Alicia nodded. “Matters of the heart are… awkward to say the least. If she is not ready for such an encounter, then it makes it all the more difficult for you especially in understanding where your heart lies. Savar has always let me feel his love for me, to others he may outwardly be a typical Vulcan but he’s not that way with me. Not that I’m suggesting that you are in love.”
Sylorik acknowledged Alicia with a slow nod. It was a point he could not refute. "Then we are not dissimilar in that regard," he said. "I, too, have learned to maintain outward consistency. To be perceived as expected. But internally..." He hesitated, then added with candor, "there are variables I can no longer control by will alone." He drew in a breath and refocused. "I do not yet know what this feeling is. Or whether it warrants expression. But I know it is real. And that it endures."
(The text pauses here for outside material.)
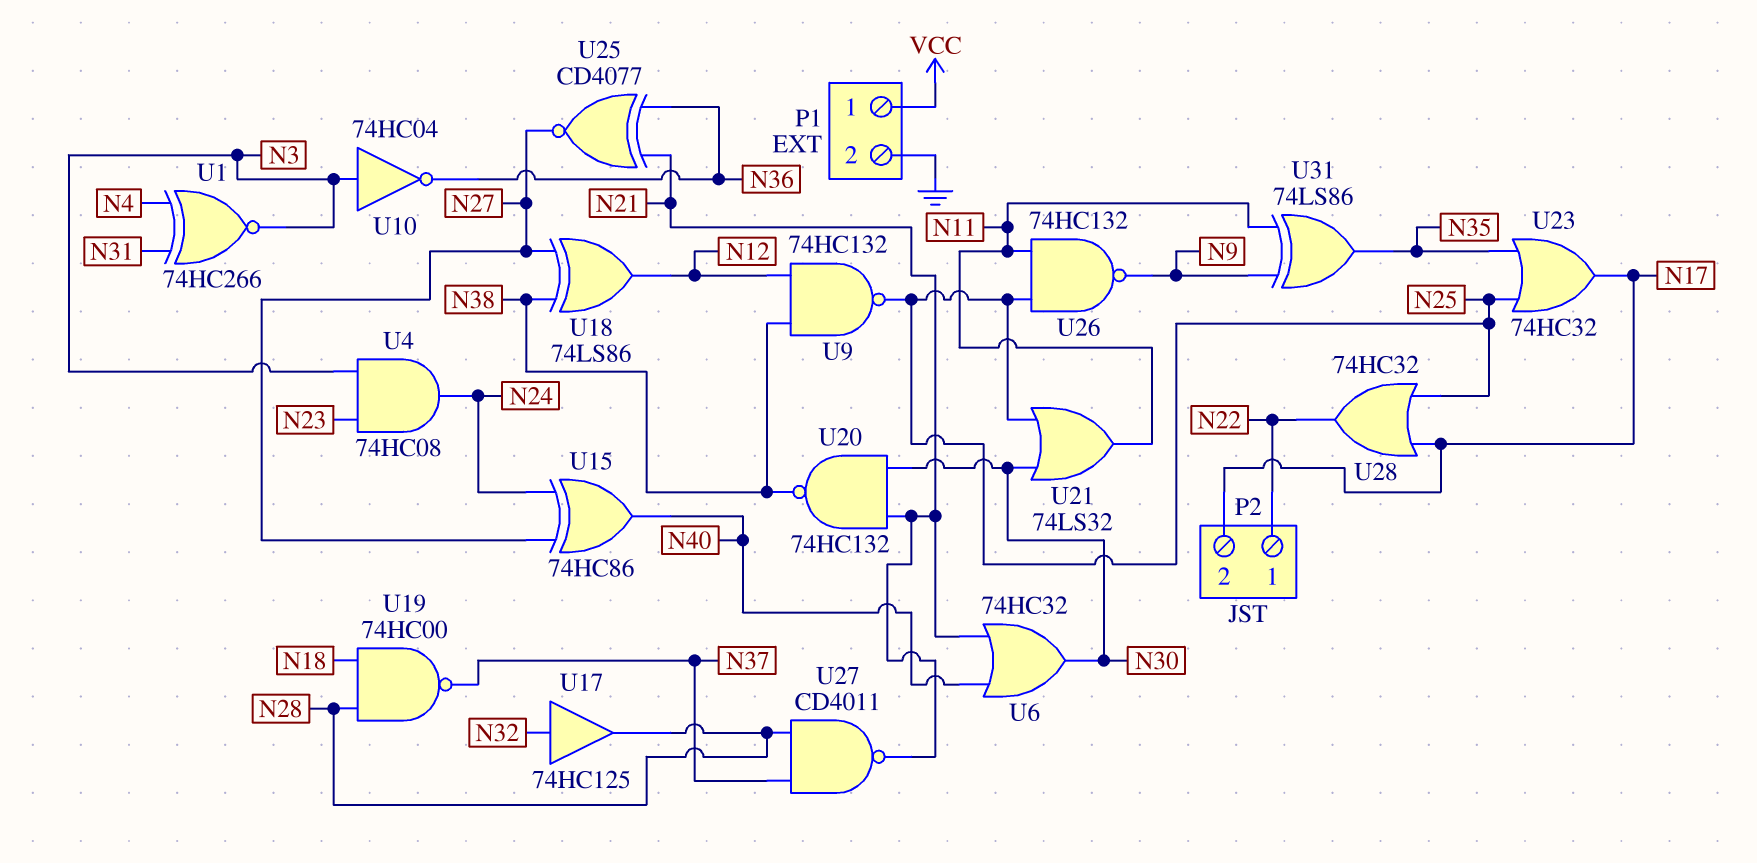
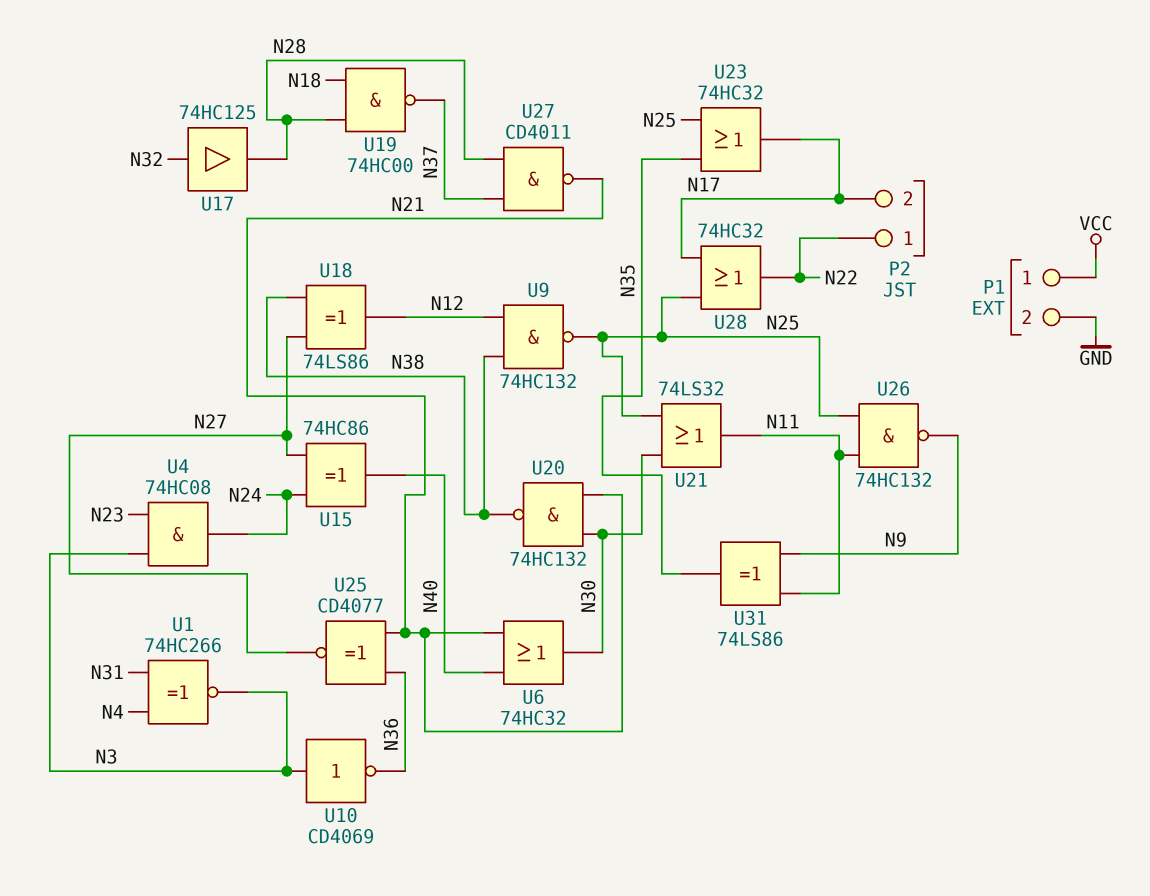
U10: NOT 74HC04 (in N3, out N36) -> NOT CD4069 (in N3, out N36)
His gaze returned to hers--not necessarily searching for validation, but simply... being seen. "I thank you, Counselor. For your discretion. And for allowing this to remain undefined." He rose with a lightness that hadn't been present before. It was a fractional shift in his overall bearing. The kind of shift a man makes when he can name a weight, even if he still carries it.
"I will... consider what you have said." He paused, turning back to Alicia. "And what I have said as well."
Alicia nodded. “My door is always open Sylorik, if you should need to talk again you know where to find me.”